The UCSF-Fresno Department of Emergency Medicine also has been active in research since its inception.
“We participated in multicenter trials that established the NEXUS clinical decision rules for C-spine radiography and abdominal CT usage, defined the safety of managing patients using bedside ultrasound for ureteral stones, and demonstrated the safety of a new black widow antivenom, said Brian Chinnock, MD, a UCSF Fresno EM physician and the EM Program research director. “And, in 10 COVID studies, we examined vaccine efficacy in U.S. health care workers, ED detection of barriers to vaccination, and many more.”
Dr. Chinnock said UCSF-Fresno faculty-initiated studies developed the "Captain Morgan" shoulder reduction technique, demonstrated that physician gestalt (historical facts and physician exam findings) was not sufficient to rule out spontaneous bacterial peritonitis (infection of abdominal fluid), and affirmed phenobarbital as a treatment for alcohol withdrawal. Faculty also did one of the earlier studies showing the efficacy of video laryngoscopy, showed irrigation was not a necessary component of abscess treatment, first tested haloperidol (an antipsychotic) as a treatment for gastroparesis (delayed gastric emptying), and showed self-swabs to be non-inferior to provider-collected swabs in gonorrhea/chlamydia detection.

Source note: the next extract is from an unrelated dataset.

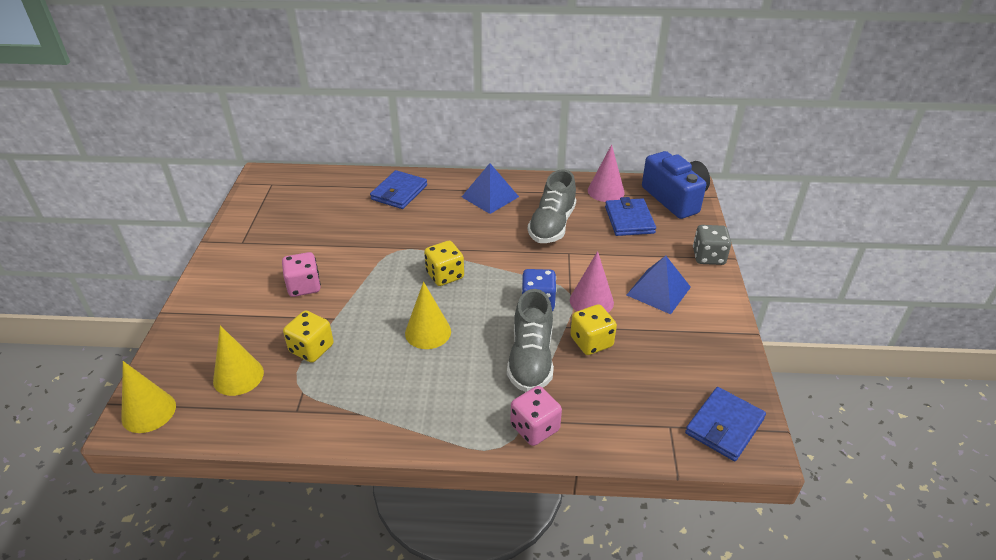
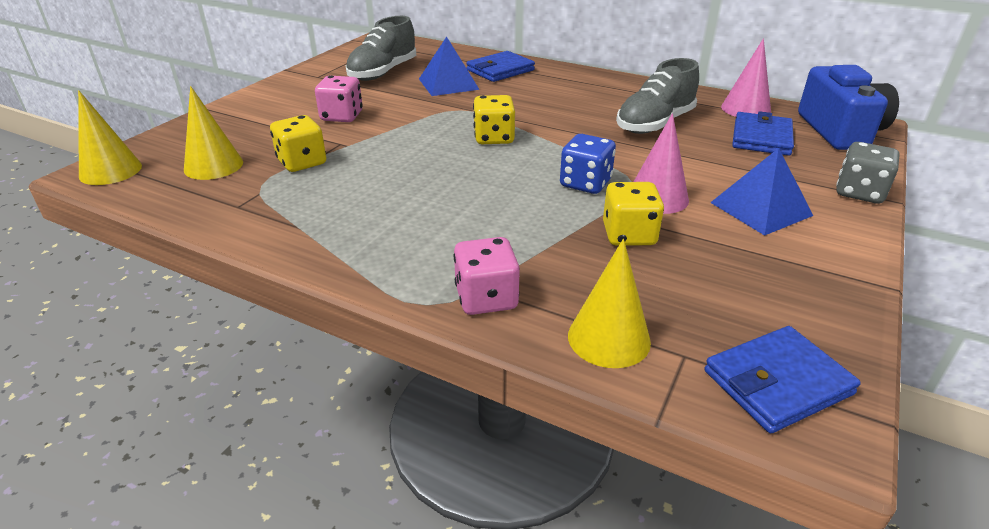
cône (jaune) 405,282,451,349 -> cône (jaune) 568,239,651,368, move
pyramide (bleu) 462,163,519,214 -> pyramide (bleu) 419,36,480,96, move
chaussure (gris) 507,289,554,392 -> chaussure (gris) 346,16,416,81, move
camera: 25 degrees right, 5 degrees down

Dr. Campagne said that UCSF Fresno’s EM Residency Program is the place to become a skilled clinician, develop research skills, and serve a diverse population with complex medical, social and environmental needs.
Over the years, many residents have realized it’s a wonderful place to develop as a physician, develop roots, and stay. “That’s part of our strategy to grow physicians in the Valley. If you can retain them, it just shows they got great training here and want to continue the momentum,” she said.
“So, I really thank our forefathers for creating this program because now we are continuing their greatness.”